As soon as we arrived in our “Purser’s Cabin”, we felt right at home. In fact, this felt more like home than any place since we left Ottawa! Between knowing we wouldn’t have to pack up for over a week, having space to call our own, and being familiar with the ship’s routines after two voyages on nearly identical ships, this really did feel like home.
Oddly, we are both finding we need to remind ourselves that it is OK to brush our teeth using the tap water! After 4 months of using bottled water for teeth brushing and drinking, it has become a habit to avoid tap water. We are constantly reminding ourselves that the tap water onboard is safe. For those that missed our reports of previous journeys, the ship has a fresh water plant and makes it own fresh water, so there is no worry about taking on contaminated water in foreign ports.
To understand our track, here is a little spherical geometry lesson. Two points on a sphere can be connected by a circle that has the same circumference as the sphere, known as a great circle. The most famous great circles on earth are the equator and the meridians of longitude. In navigation, the arc between the two points on that great circle is called a Great Circle route and is the shortest distance between the two places. The great circle route between Busan and Seattle takes us between two Japanese Islands (Hokkaido and Honshu) and through the Aleutian Islands into the Bering Sea. Somehow, Becky had not anticipated this northern routing, which means we do not have clothing for the colder climates – fortunately, we are not required to spend much time outdoors. (Scott figured we would be heading up near Alaska, and even thinks he said something about it at one point, but decided that long pants, wool socks and a winter jacket would be fine – we shall see).
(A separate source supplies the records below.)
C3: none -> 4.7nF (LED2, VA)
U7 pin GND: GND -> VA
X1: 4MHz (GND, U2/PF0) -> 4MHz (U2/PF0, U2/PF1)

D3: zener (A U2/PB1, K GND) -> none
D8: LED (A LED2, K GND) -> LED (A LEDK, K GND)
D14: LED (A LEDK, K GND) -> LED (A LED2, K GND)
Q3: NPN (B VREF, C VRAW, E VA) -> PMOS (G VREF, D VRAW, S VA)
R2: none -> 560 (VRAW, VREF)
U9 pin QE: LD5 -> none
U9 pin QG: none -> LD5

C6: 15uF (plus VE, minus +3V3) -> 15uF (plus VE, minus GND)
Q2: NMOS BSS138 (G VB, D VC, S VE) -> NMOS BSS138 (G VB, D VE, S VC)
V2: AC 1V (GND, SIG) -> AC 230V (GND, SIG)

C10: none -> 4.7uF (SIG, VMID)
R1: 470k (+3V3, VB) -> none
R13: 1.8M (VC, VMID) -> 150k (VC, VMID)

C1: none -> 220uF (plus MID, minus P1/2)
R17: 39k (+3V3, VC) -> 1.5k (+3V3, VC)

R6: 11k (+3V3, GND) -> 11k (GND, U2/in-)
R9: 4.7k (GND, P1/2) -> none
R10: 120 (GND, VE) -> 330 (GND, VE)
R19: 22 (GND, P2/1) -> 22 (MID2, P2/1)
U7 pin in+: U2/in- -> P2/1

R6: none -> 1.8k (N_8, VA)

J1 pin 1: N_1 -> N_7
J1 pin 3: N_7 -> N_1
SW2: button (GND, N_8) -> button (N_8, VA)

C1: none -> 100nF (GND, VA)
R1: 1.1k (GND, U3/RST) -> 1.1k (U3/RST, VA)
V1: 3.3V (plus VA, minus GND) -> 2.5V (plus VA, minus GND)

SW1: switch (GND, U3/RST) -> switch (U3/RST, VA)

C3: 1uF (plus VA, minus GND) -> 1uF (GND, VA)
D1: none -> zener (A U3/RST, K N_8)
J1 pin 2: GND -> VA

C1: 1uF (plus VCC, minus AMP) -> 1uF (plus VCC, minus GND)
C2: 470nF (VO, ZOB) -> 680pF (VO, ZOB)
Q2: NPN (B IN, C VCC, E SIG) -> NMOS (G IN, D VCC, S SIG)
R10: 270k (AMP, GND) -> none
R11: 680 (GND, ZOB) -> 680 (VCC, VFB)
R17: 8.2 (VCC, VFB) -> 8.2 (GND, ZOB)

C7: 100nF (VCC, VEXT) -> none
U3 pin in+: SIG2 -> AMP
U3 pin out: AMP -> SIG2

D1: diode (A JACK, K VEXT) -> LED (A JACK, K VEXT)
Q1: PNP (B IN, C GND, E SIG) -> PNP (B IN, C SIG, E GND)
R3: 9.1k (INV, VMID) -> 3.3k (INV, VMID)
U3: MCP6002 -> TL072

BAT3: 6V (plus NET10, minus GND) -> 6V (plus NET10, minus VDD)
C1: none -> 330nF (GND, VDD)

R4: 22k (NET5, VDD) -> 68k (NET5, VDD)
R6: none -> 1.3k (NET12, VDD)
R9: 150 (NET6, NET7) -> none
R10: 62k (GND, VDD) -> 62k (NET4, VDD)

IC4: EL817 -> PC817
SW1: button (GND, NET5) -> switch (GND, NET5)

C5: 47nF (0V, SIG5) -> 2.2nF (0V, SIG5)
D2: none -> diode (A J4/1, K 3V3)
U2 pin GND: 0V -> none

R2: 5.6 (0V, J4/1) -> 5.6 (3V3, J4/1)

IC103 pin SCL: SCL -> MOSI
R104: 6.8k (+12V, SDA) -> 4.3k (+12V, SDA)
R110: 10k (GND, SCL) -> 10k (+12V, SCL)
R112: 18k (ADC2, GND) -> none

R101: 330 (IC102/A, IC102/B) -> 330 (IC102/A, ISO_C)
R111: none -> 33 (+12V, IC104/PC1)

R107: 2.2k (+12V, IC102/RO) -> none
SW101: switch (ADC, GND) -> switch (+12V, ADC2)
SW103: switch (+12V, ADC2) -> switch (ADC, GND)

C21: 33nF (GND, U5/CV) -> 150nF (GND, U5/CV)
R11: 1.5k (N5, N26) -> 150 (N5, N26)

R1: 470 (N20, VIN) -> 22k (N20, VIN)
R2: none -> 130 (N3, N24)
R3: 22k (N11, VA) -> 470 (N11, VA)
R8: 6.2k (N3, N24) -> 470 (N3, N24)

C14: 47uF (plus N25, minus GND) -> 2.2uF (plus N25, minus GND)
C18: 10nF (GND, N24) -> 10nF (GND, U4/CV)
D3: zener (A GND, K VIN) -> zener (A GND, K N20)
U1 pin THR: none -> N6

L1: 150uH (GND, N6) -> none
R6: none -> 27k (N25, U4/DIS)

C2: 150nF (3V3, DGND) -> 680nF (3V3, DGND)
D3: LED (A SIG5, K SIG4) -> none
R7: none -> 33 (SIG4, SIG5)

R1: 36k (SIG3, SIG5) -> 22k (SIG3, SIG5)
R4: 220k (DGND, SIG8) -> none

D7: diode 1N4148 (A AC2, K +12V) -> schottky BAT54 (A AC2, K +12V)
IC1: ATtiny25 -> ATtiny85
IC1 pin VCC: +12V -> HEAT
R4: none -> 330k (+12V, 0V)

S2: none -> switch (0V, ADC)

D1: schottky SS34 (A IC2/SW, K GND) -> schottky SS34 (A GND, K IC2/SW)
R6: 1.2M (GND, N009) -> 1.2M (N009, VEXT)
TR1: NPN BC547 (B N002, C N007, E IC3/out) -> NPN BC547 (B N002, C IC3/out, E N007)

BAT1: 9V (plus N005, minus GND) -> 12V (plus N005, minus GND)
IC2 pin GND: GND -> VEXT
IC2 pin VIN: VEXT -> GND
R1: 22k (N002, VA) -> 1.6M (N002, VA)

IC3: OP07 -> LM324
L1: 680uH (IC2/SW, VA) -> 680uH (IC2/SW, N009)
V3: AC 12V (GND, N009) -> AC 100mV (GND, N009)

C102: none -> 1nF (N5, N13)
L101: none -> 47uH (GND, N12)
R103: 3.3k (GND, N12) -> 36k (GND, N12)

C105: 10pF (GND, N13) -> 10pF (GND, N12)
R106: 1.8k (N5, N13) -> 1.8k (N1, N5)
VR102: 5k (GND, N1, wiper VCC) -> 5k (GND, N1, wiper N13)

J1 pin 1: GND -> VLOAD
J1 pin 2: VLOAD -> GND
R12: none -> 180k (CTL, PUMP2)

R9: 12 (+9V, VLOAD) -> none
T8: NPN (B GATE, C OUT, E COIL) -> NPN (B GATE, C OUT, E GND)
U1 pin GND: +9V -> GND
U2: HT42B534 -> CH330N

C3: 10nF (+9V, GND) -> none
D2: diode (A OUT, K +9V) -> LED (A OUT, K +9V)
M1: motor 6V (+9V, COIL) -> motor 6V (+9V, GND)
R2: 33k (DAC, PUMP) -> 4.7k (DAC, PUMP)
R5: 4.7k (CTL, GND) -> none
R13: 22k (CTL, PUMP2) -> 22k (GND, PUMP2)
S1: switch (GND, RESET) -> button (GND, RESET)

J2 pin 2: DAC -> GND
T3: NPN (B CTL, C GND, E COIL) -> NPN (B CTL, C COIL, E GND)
Our first night at sea we cruised between Korea and Japan in the Sea of Japan (known in Korea as the Korea East Sea). We saw many fishing boats lit up like birthday cakes – actually the lights were so strong that when we stood out on the wings, our shadows could been seen dancing on the superstructure. With close inspection, we could seen white objects floating around the boats, which at first we thought were waves of fish, but the binoculars showed us they were actually birds flying near the boats feasting on the fish that were attracted to the surface by the lights. There were many of these boats, and it seemed like every five minutes another was passing by our beam as we glided through the calm nighttime seas.
The areas between Korea and Japan was covered in a shroud of haze, making anything in the distance look fuzzy: this was very similar to our entire journey through the Indian Ocean. The haze was mostly white not grey, which makes us wonder how much of it is natural and how much of it is manmade. After passing between the Japanese Islands of Hokkaido and Honshu, making our way out of the Sea of Japan into the Pacific, the haze was quickly replaced by fog, which at times was so dense that we could not see the front of the ship. The fog was forecast to continue for 2 days – apparently it is normal for this time of year. On occasion the fog lifted, and the horizon seemed impossibly distant. We realized that all our time since the Atlantic Ocean, our view has been obstructed by haze. It will be interesting to see how far we can see once back in Canada.